Hornbuckle Mitchell director Mary Stewart admits the firm could be forced to pass on its £375,000 Financial Services Compensation Scheme interim levy to customers.

The Sipp provider, which saw its levy rocket from just £6,000 last year, is considering writing to its 14,000 Sipp clients to warn they could have to foot the bill.

Stewart says: “We are looking at all options at the moment. It was a huge shock and a bitter pill to swallow because we have not done anything wrong. We have to consider passing on the cost to our customers. The problem is that we do not know what the next levy will be, so if we decide to absorb this we will set a precedent.”

In February, James Hay wrote to customers, warning that it may have to pass the cost of its £938,000 levy on to consumers.

Chief executive Tim Sargisson says the company has now decided to absorb the costs following confirmation that the investment fund management sub-class liability is capped at £300m.

He says: “Our concern was that everything above the IFA sector’s £100m cap would spill over to the fund management sub-class.
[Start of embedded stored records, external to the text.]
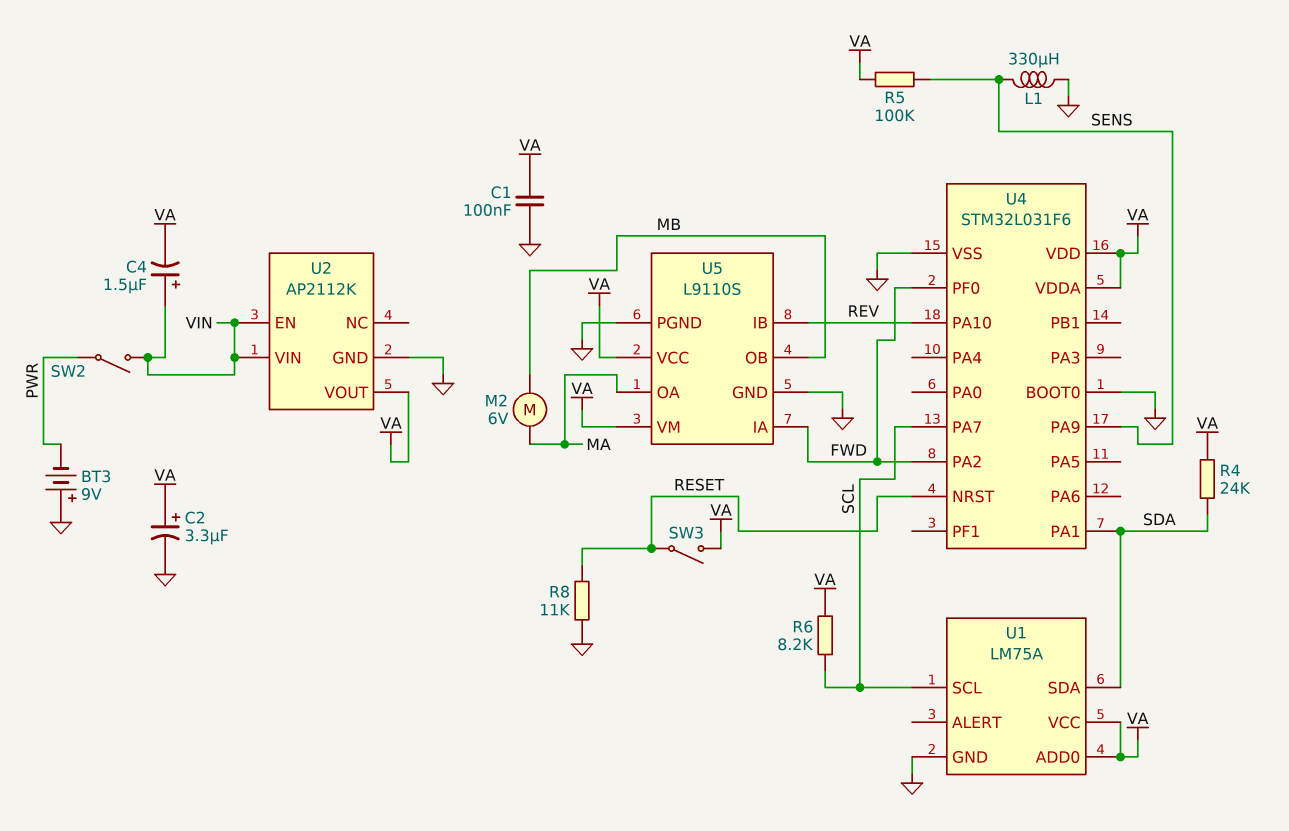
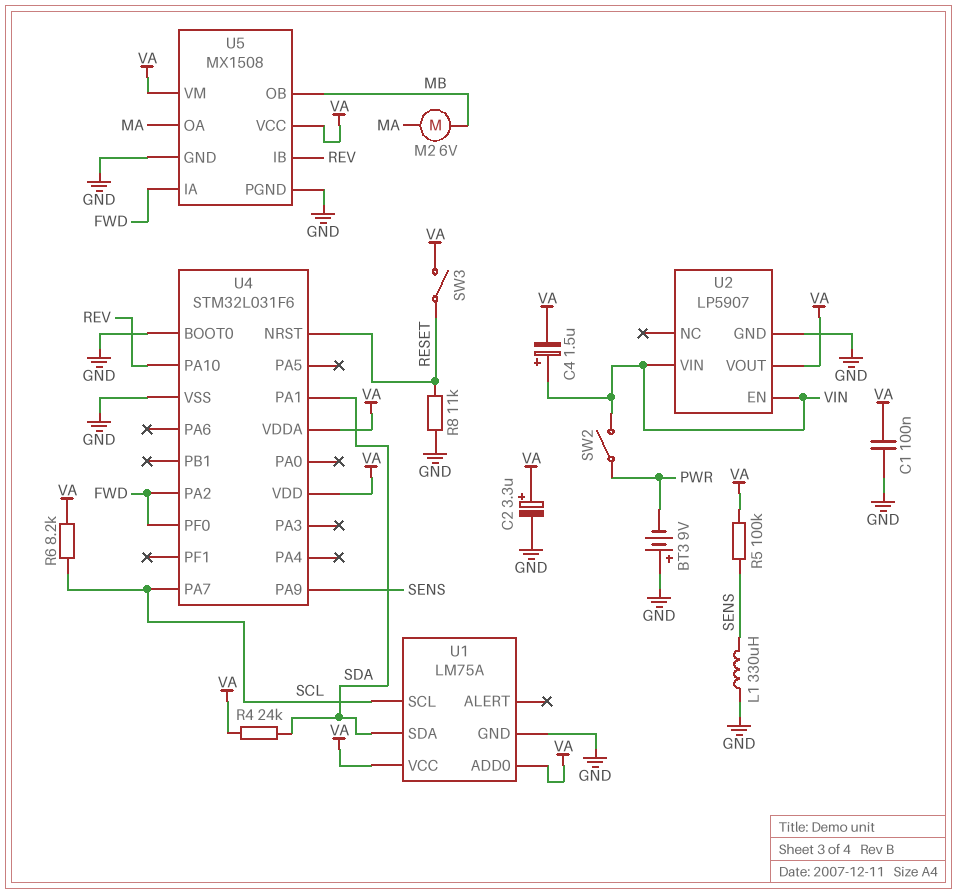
U2: AP2112K -> LP5907
U5: L9110S -> MX1508

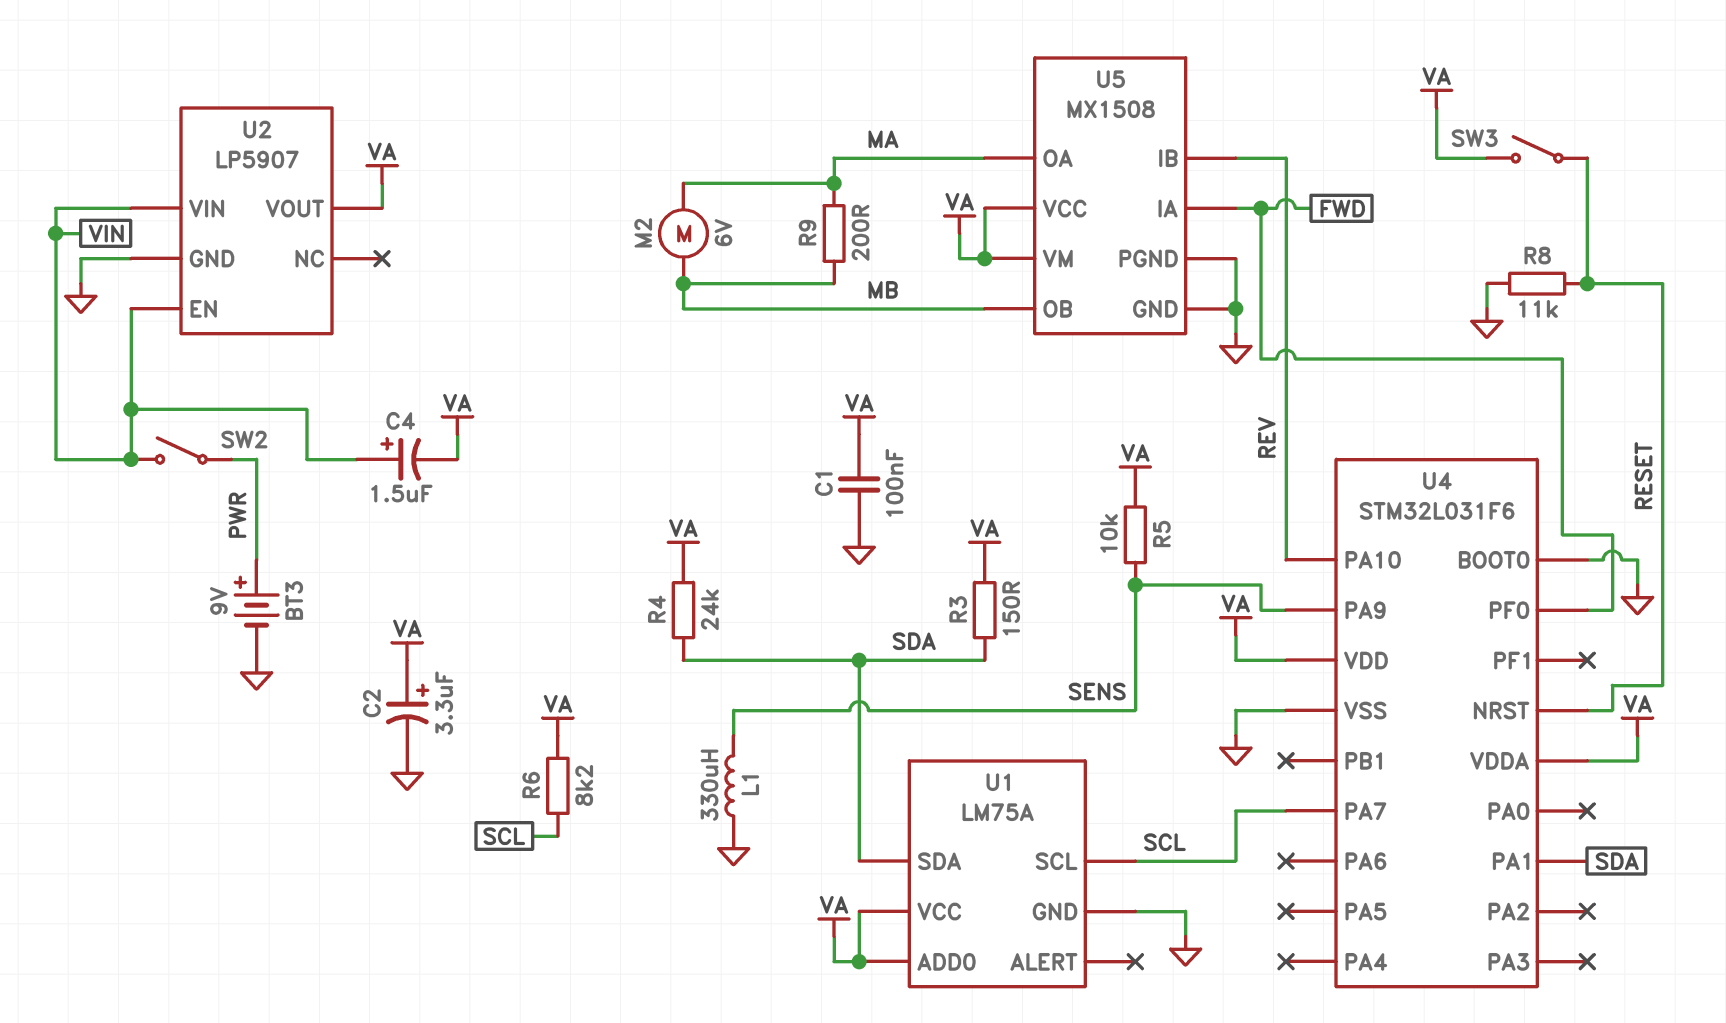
BT3: 9V (plus GND, minus PWR) -> 9V (plus PWR, minus GND)
R3: none -> 150 (SDA, VA)
R5: 100k (SENS, VA) -> 10k (SENS, VA)
R9: none -> 200 (MA, MB)
U4 pin PA2: FWD -> none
It is now clear we do not have an open-ended financial liability, so we can absorb the levy as a business expense.”

Suffolk Life, Hargreaves Lansdown and AJ Bell will also write off their FSCS payments as a business expense.

James Hay says the interim levy is based on a charge of around £250 per £10,000 of annual eligible income for the investment intermediary sub-class and £348 per £10,000 of annual eligible income for the investment fund management sub-class.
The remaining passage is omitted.